There’s only one flaw I can find in Reagan’s logic: It might not be so stupid to ride a motorcycle without a helmet after all.

The best argument against mandatory helmet laws is individual choice and freedom. Let those who ride decide. After all, this is the United States of America; supposedly the freest nation on the planet. But the personal liberty argument falls on deaf ears when it comes to mommy-knows-best nanny-staters. They’re gonna protect us from ourselves whether we like it not.

Here’s the problem: While helmets often can prevent having your skull cracked open, resulting in a major grey-matter spill on the sidewalk, the added weight of a government-mandated motorcycle helmet makes it more likely that you’ll break your neck. Some choice.

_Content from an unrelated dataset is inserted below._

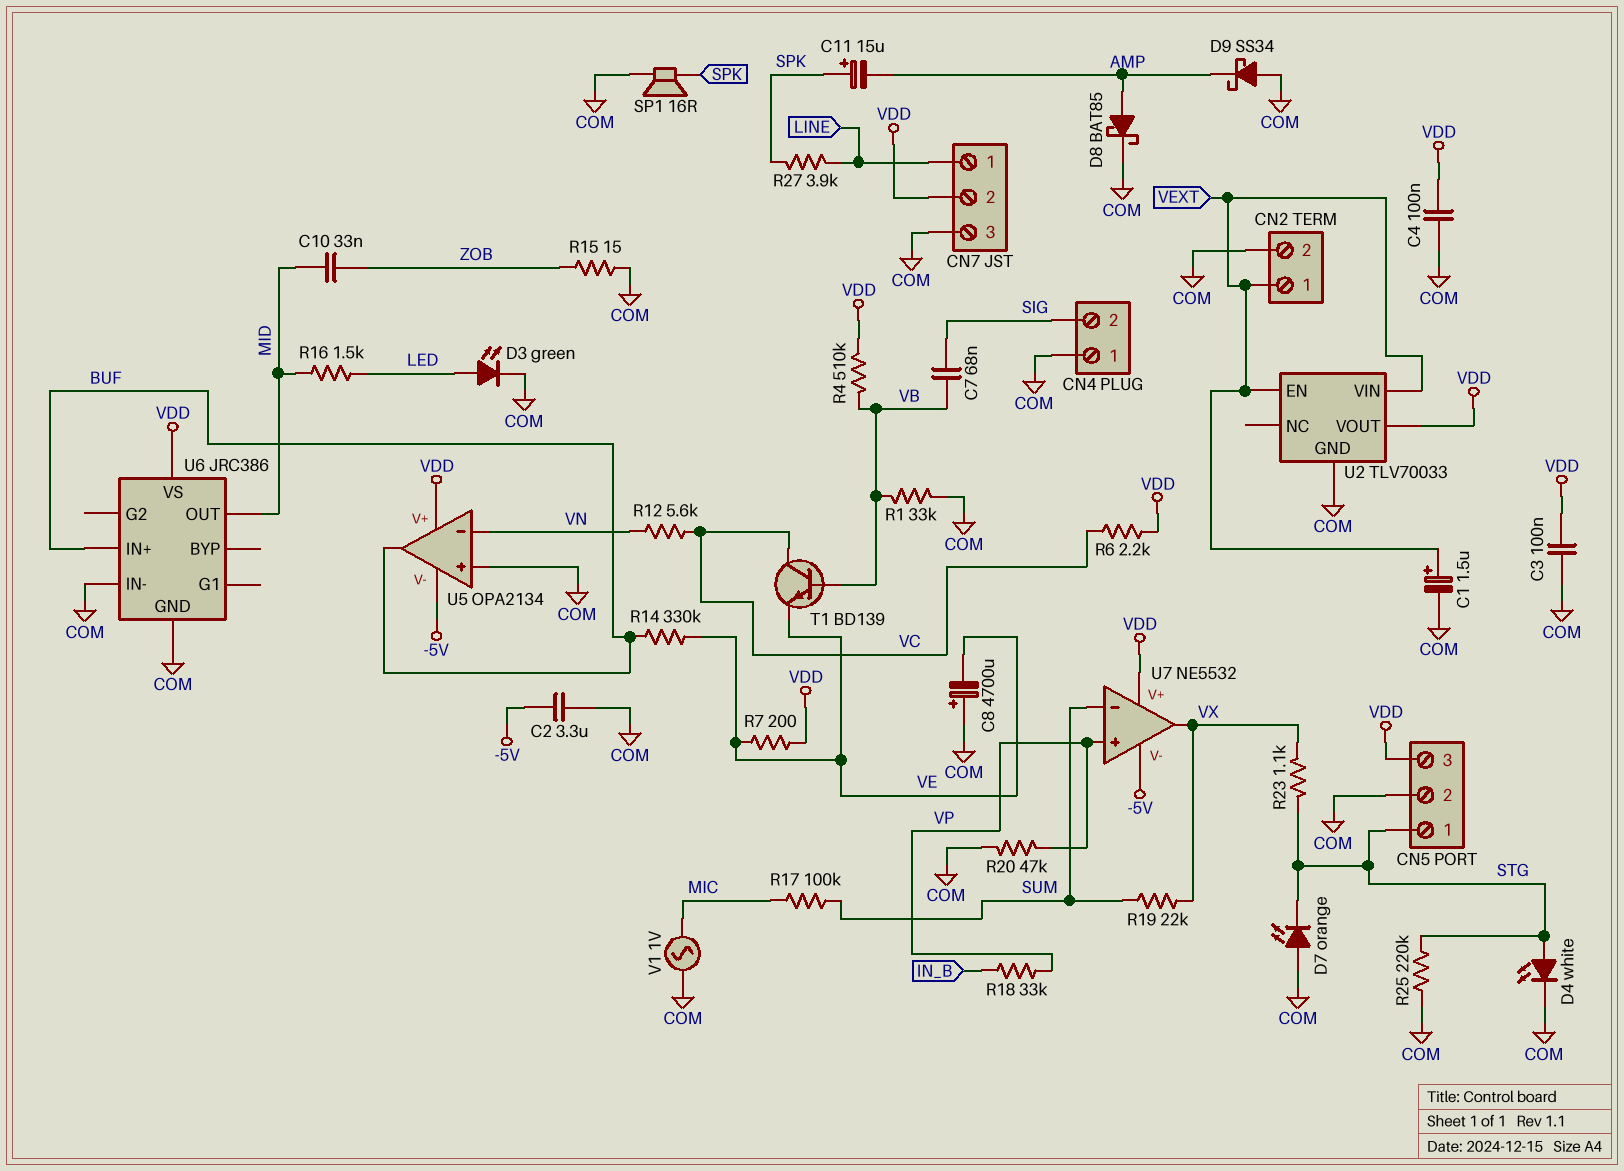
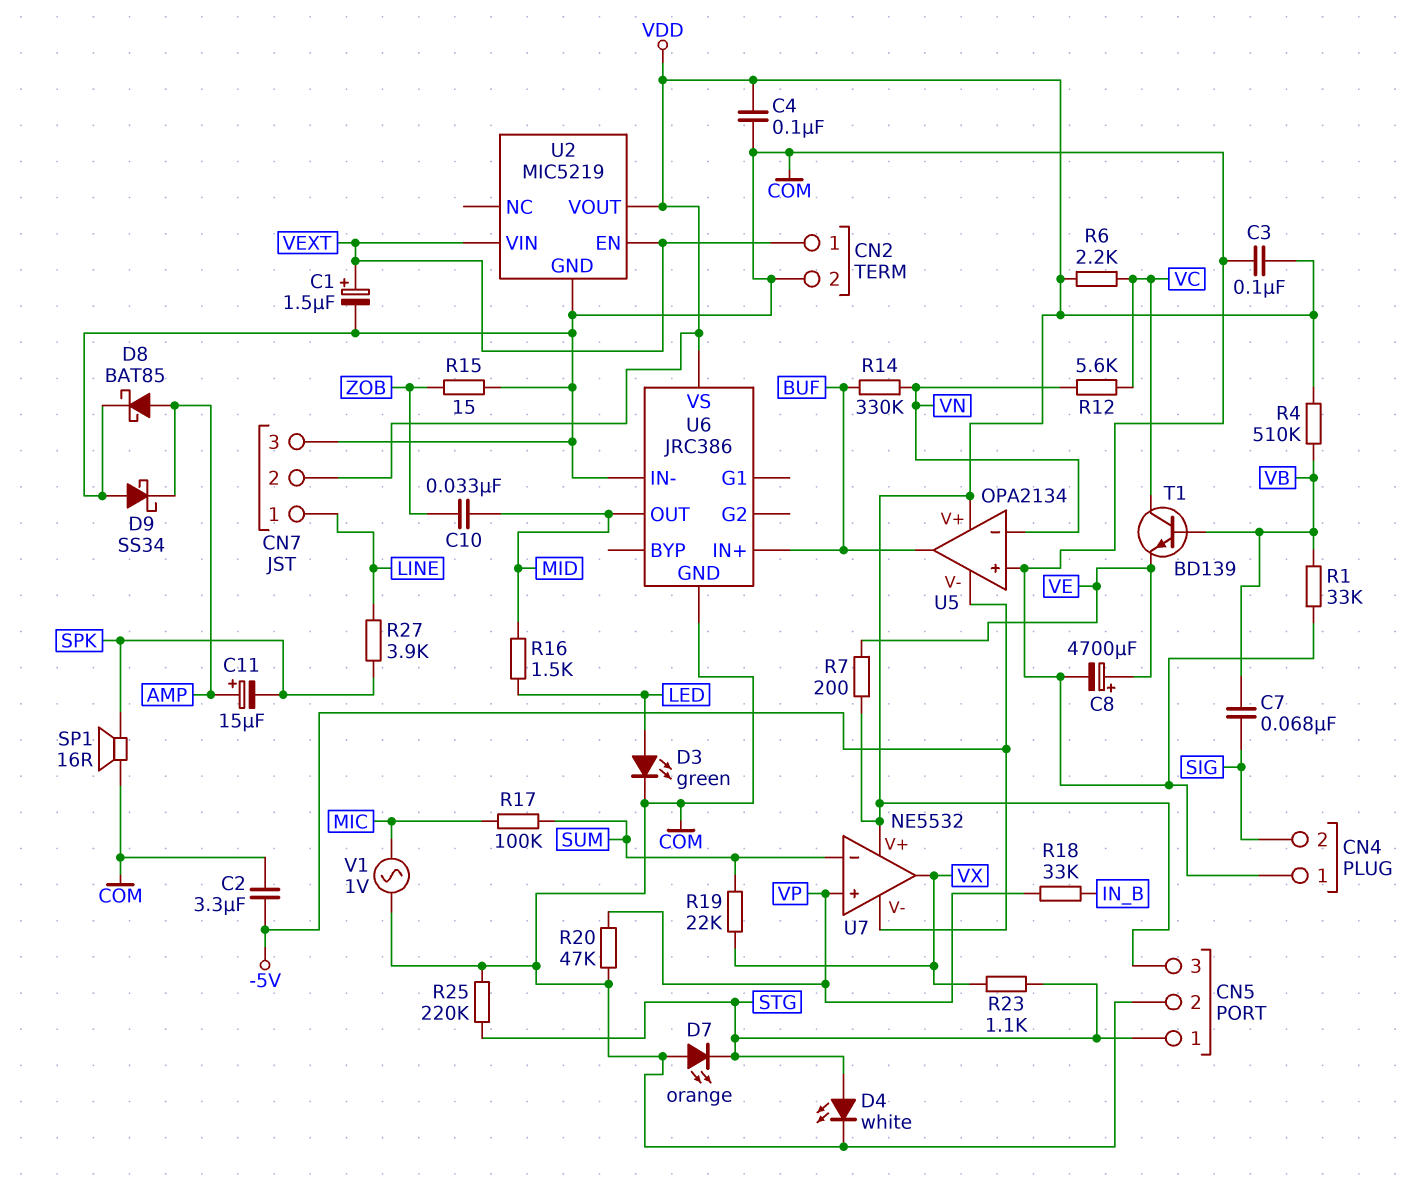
C8: 4700uF (plus COM, minus VE) -> 4700uF (plus VE, minus COM)
C11: 15uF (plus SPK, minus AMP) -> 15uF (plus AMP, minus SPK)
R14: 330k (BUF, VE) -> 330k (BUF, VN)
U2: TLV70033 -> MIC5219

The fact is motorcycle fatalities average 12% in all states whether helmets are mandated or not. Nevertheless, the mommy-knows-best crowd continues to advance the fallacious argument that folks injured in motorcycle accidents become a “public burden” for taxpayers. You know, like illegal aliens.

Sorry. Cheap shot.

Nevertheless, Helmet Law Facts by Warren Woodward completely blows this argument away:

“According to the National Center for Health Statistics,” writes Woodward, “approximately 1.16% of total U.S. Health costs are attributable to motor vehicle accidents, and the costs associated with the treatment of motorcyclist injuries account for less that 0.001% of total U.S. health care costs. Only a portion of that less-than-0.001% cost is attributable to un-helmeted motorcyclists, and the majority of that cost is paid by privately purchased health insurance. What remains, spread across the taxpayer base – which includes millions of taxpaying motorcyclists – is insignificant.”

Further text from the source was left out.